Miles has got to be a part of our next trade, cause I don't see what the hell he brings us.

If Miles is not part of a future trade that means Damon is the starting PG for the rest of the year and that sucks!


----------



## Ed O (Dec 30, 2002)

> Originally posted by <b>Trader Bob</b>!
> What are the pluses and minues of Darius Miles?????

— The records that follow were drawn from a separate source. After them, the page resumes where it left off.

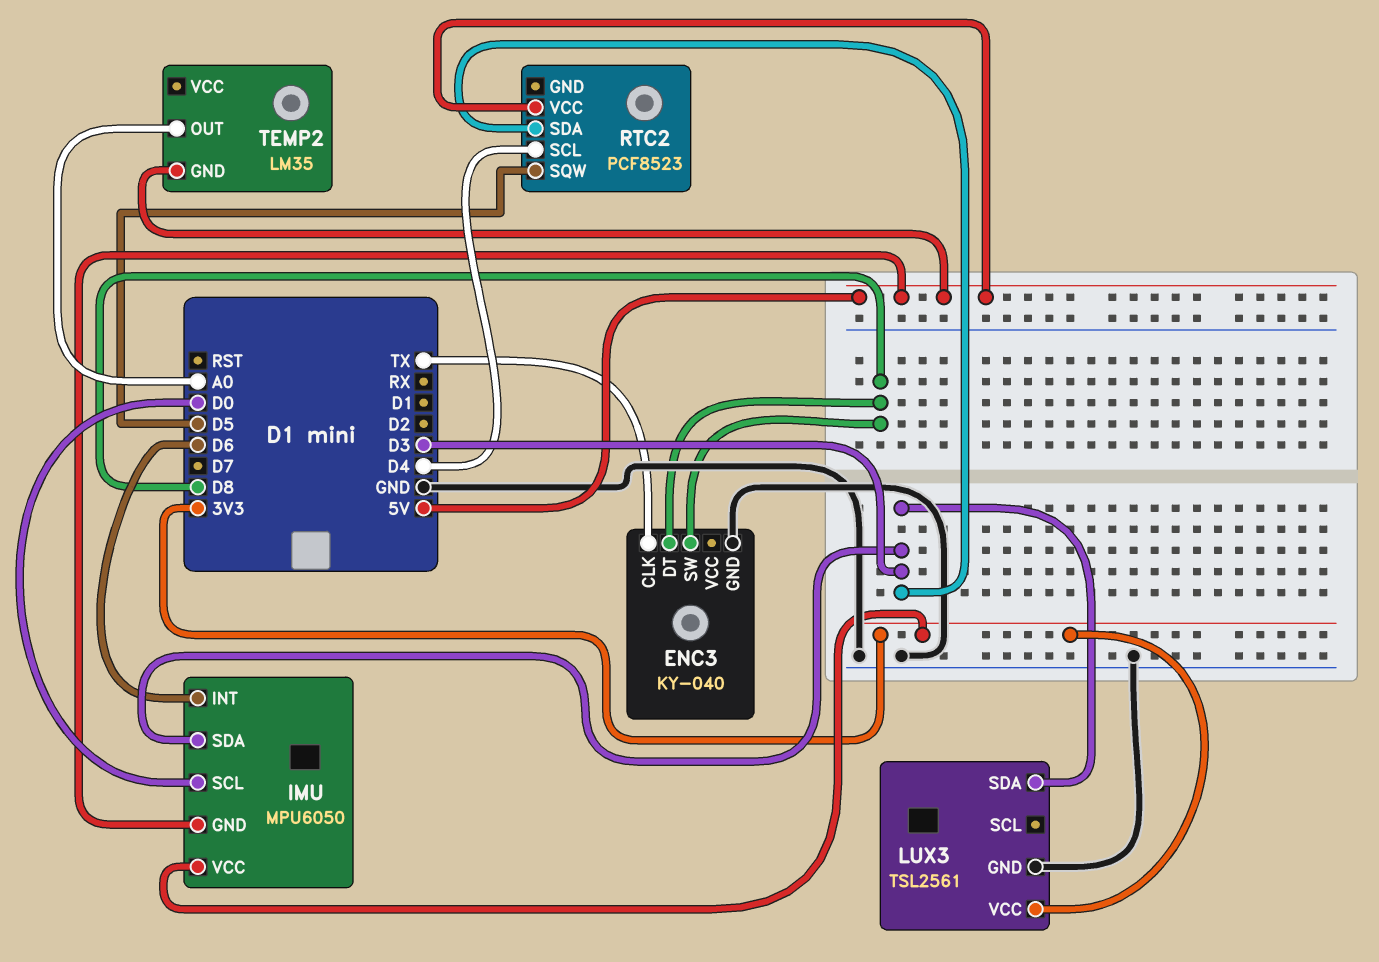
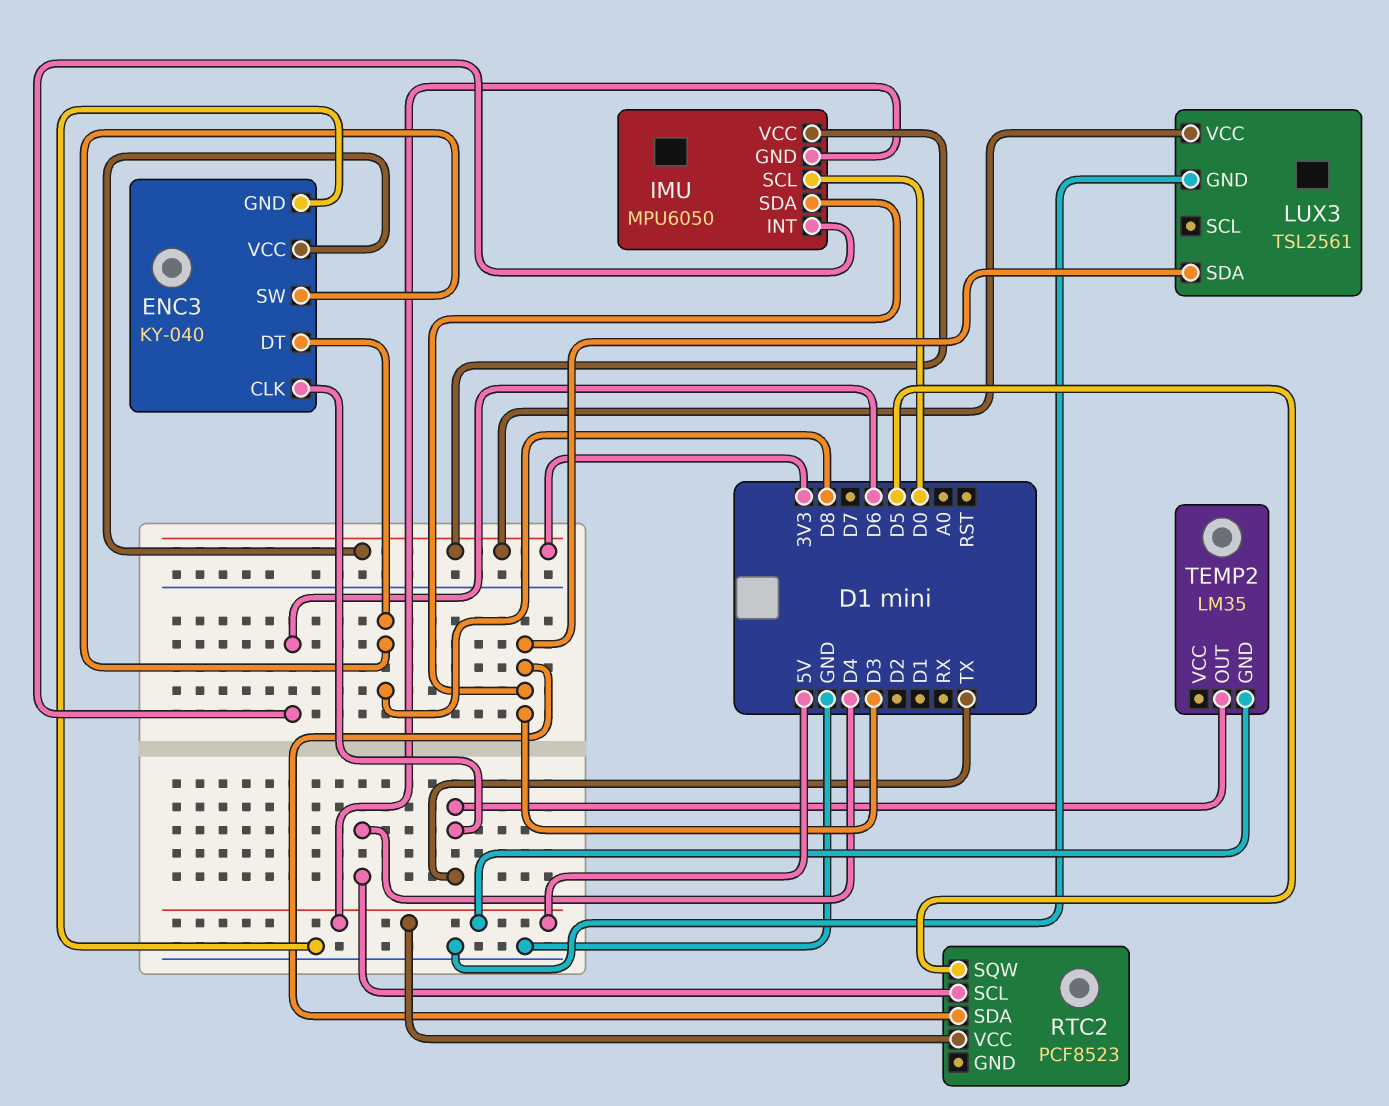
ENC3 pin VCC: none -> 3V3
TEMP2 pin OUT: A0 -> TX

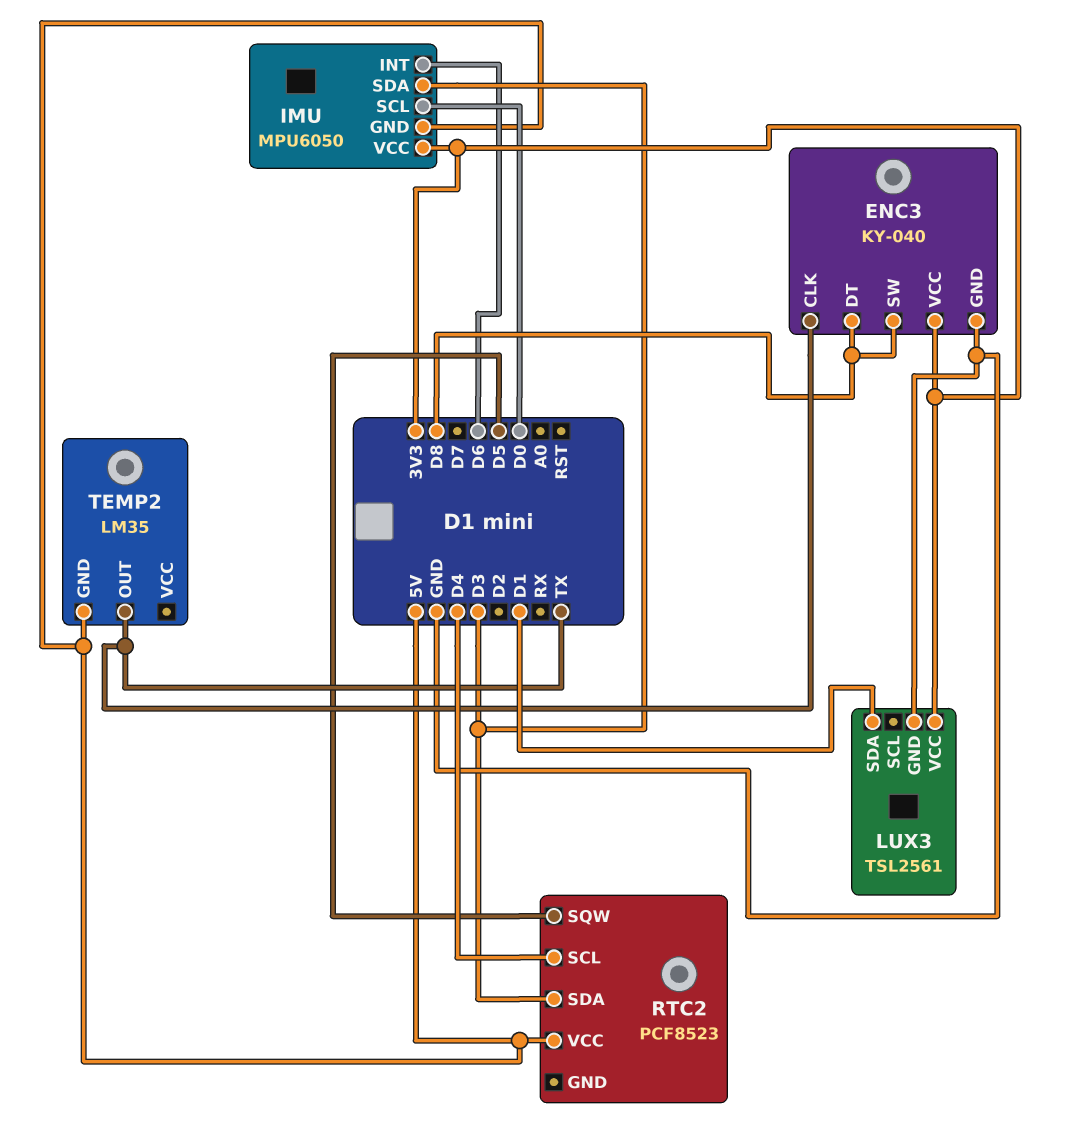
LUX3 pin SDA: D3 -> D1

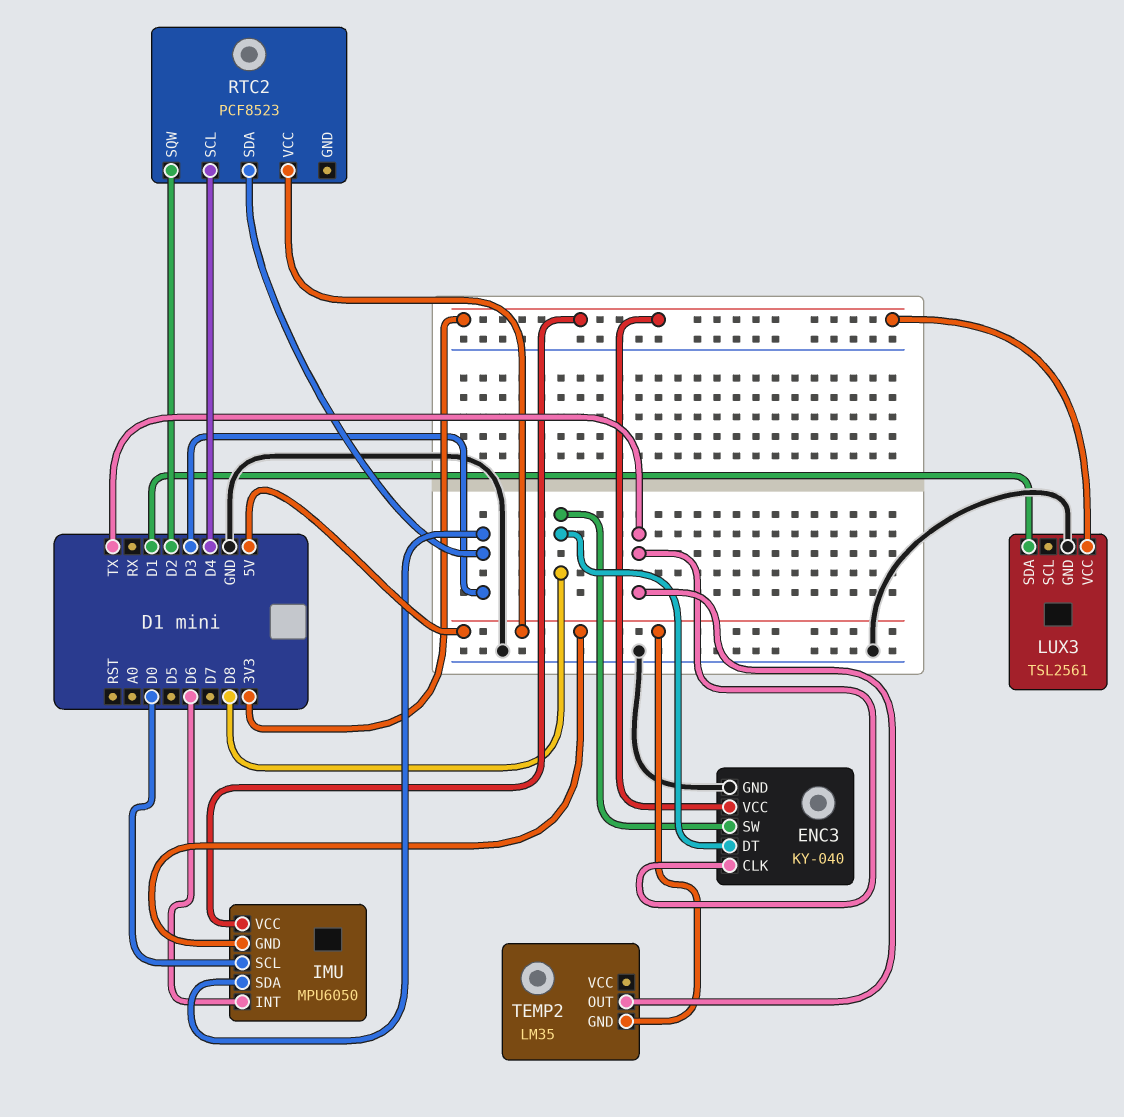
RTC2 pin SQW: D5 -> D2

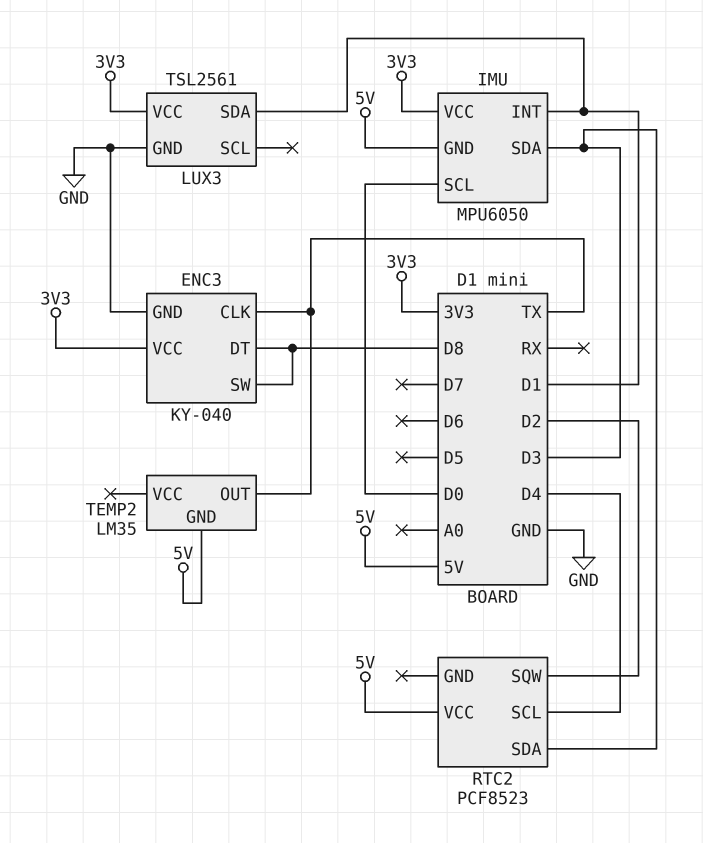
IMU pin INT: D6 -> D1

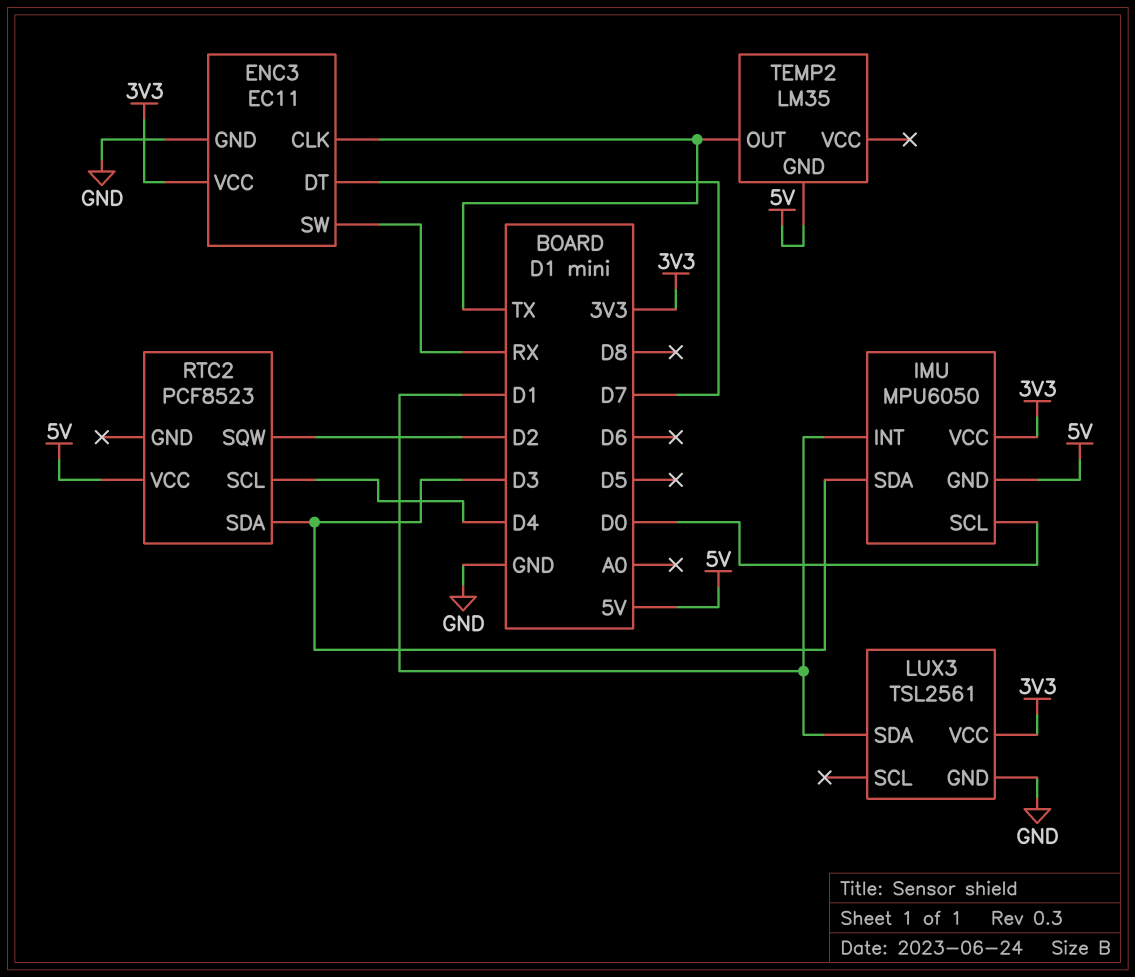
ENC3: KY-040 -> EC11
ENC3 pin DT: D8 -> D7
ENC3 pin SW: D8 -> RX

Here's a first blush opinion:

Pluses:
-- very athletic
-- good ballhandler (he's been tried at PG, of all positions, in Cleveland)
-- is willing to do "little things" (run the floor, block shots, hit the boards) to help a team
-- still pretty darn young (turned 22 in October)
-- on rookie contract (qualifying offer next year, at a bit over $5m, then a free agent in summer of 2005)

Minuses:
-- has been injured lately
-- hasn't improved statistically since rookie year
-- doesn't have any kind of offensive game outside of 5 feet
-- isn't bulky enough to play the 4 very effectively
-- long, but not terribly tall (6'9") considering his lack of a jumper

IF this trade was made, it's a good one... except it means more Damon than any of us would like to see. I'm not sure exactly where Miles would fit in (maybe the starting 3? or splitting the backup 3 with RP?) but he's young and has potential and McInnis and RBB aren't going to be leading us anywhere significant in the next couple of years, in any event.

Ed O.


----------



## Stevenson (Aug 23, 2003)

> Originally posted by <b>RipCityJB</b>!
> I've caught wind of a trade.....it will be announced shortly.

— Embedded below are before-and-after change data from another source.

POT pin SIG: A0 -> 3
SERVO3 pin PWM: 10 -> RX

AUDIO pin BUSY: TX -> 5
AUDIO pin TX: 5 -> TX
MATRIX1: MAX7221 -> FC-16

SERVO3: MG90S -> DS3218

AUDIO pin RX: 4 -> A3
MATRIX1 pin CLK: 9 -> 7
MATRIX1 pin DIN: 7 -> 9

Impressive! How did you know that?


----------



## Sham (Dec 2, 2002)

> Originally posted by <b>Trader Bob</b>!
> What are the pluses and minues of Darius Miles?????




- Exciting. Good defender. Playing well lately. Free agent.


- Worst shooter in the league. It's getting better but damn it's still bad.






- Has good work ethic and desire to improve


- 4th year in the league, hasn't really improved.







- No character issues.


- Doesn't bring anything more than Q does.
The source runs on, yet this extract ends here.